A Skimmer Higgs

Overview

Teaching: 5 min
Exercises: 10 min

Questions

How can I run my skimming code in the GitLab CI/CD?

Objectives

Learn how to skim code and set up artifacts.

The First Naive Attempt

Let’s just attempt to try and get the code working as it is. Since it worked for us already locally, surely the CI/CD must be able to run it??? As a reminder of what we’ve ended with from the last session:

stages:
  - greeting
  - build

hello world:
  stage: greeting
  script:
   - echo "Hello World"

.template_build:
  stage: build
  before_script:
   - COMPILER=$(root-config --cxx)
   - FLAGS=$(root-config --cflags --libs)
  script:
   - $COMPILER -g -O3 -Wall -Wextra -Wpedantic -o skim skim.cxx $FLAGS

multi_build:
  extends: .template_build
  image: $ROOT_IMAGE
  parallel:
    matrix:
      - ROOT_IMAGE: ["rootproject/root:6.28.10-ubuntu22.04","rootproject/root:latest"]
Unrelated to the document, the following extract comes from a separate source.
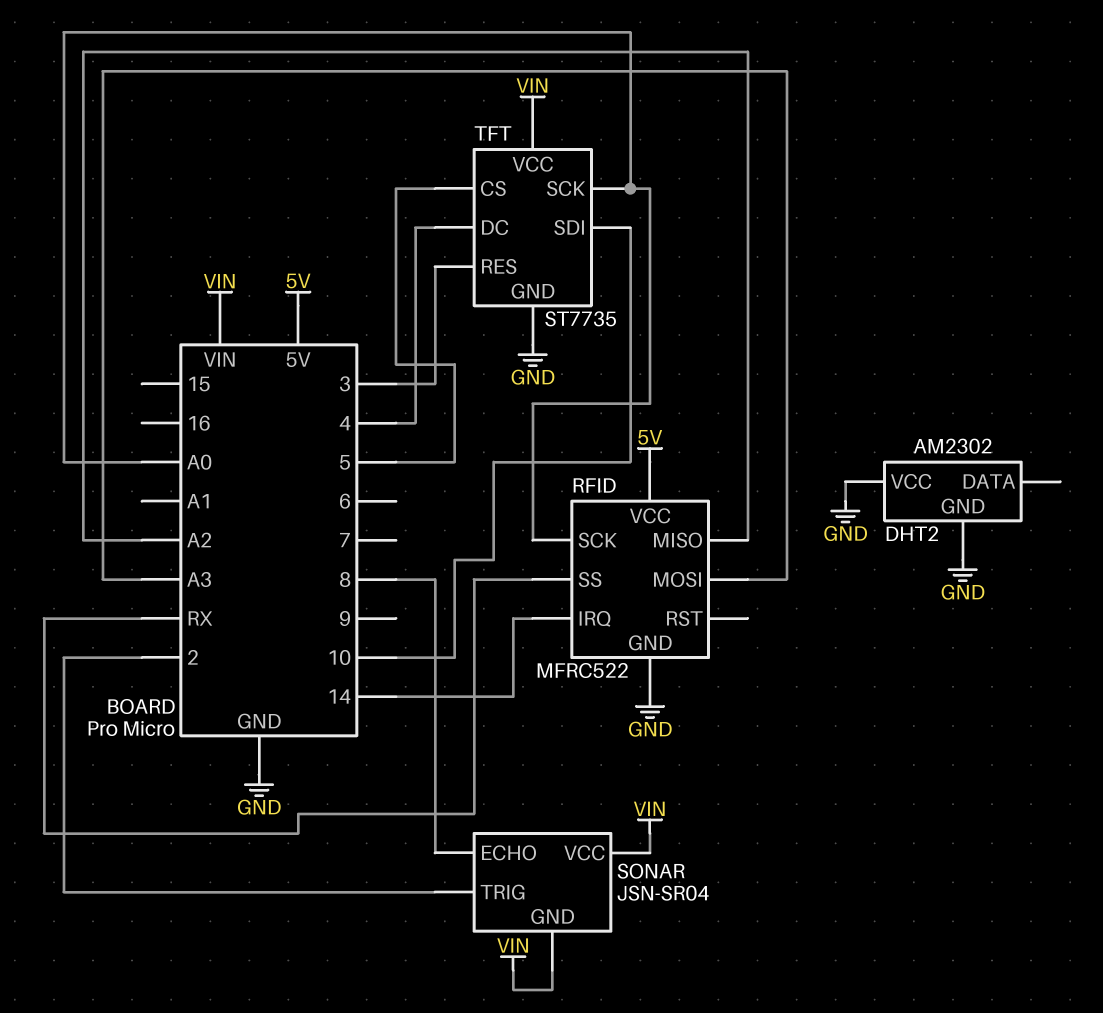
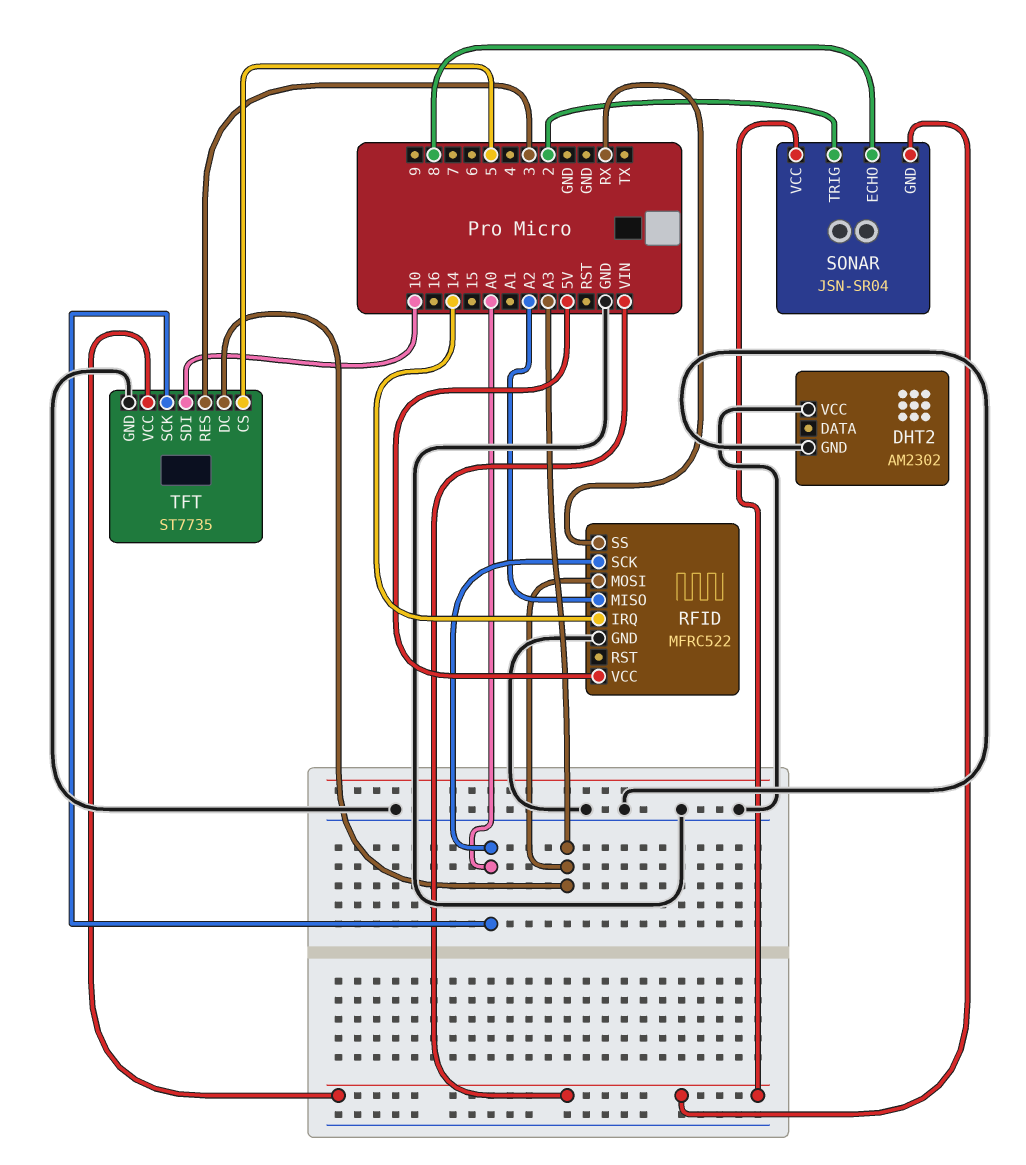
TFT pin DC: 4 -> A3

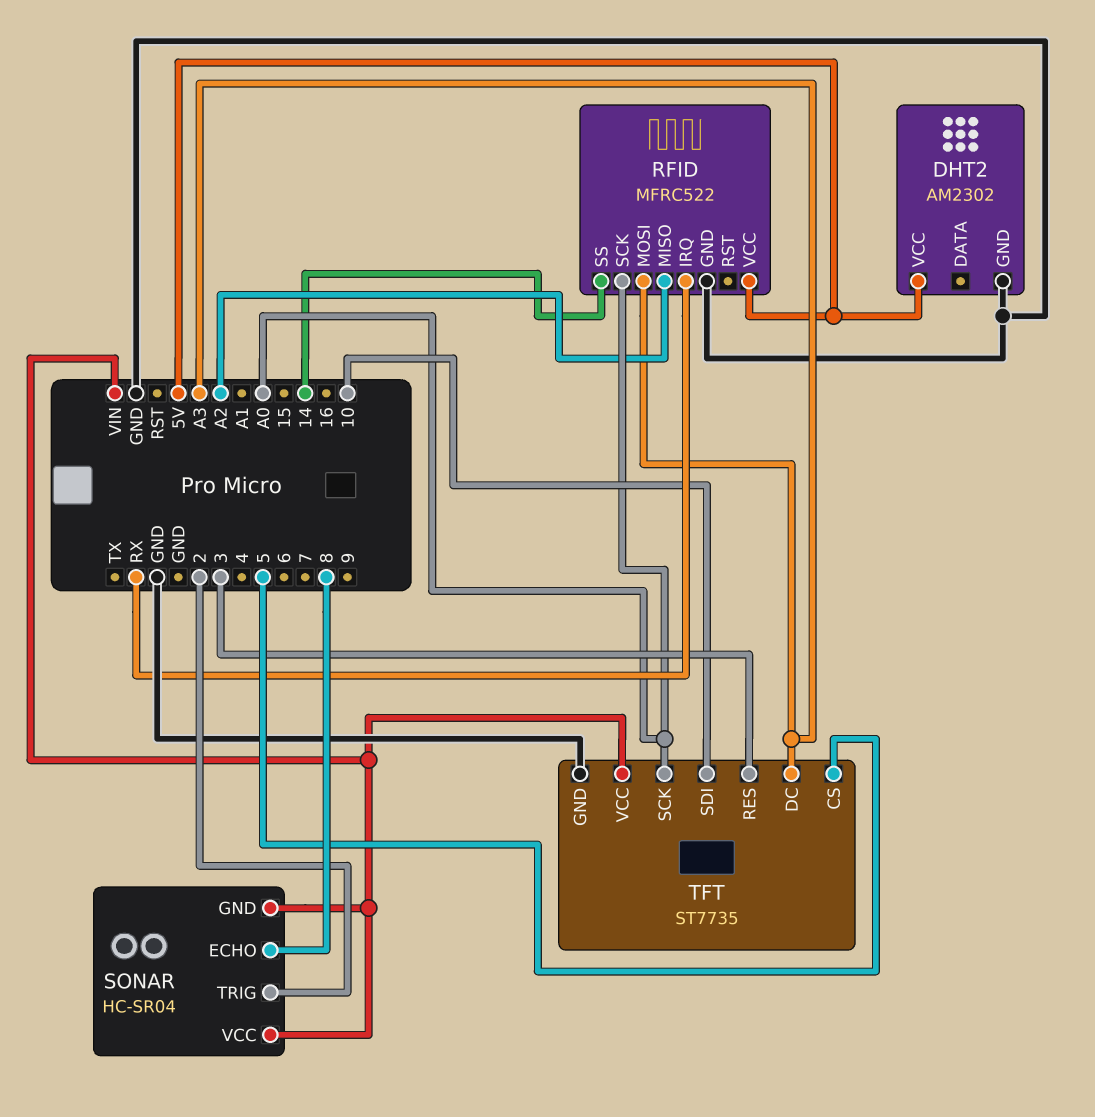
DHT2 pin VCC: GND -> 5V
RFID pin IRQ: 14 -> RX
RFID pin SS: RX -> 14
SONAR: JSN-SR04 -> HC-SR04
So we need to do two things:

add a run stage
add a skim_ggH job to this stage

Let’s go ahead and do that, so we now have three stages

stages:
  - greeting
  - build
  - run

and we just need to figure out how to define a run job. Since the skim binary is built, just see if we can run skim. Seems too easy to be true?

skim_ggH:
  stage: run
  script:
    - ./skim

 $ ./skim
 /scripts-178677-36237303/step_script: line 154: ./skim: No such file or directory

We’re too naive

Ok, fine. That was way too easy. It seems we have a few issues to deal with.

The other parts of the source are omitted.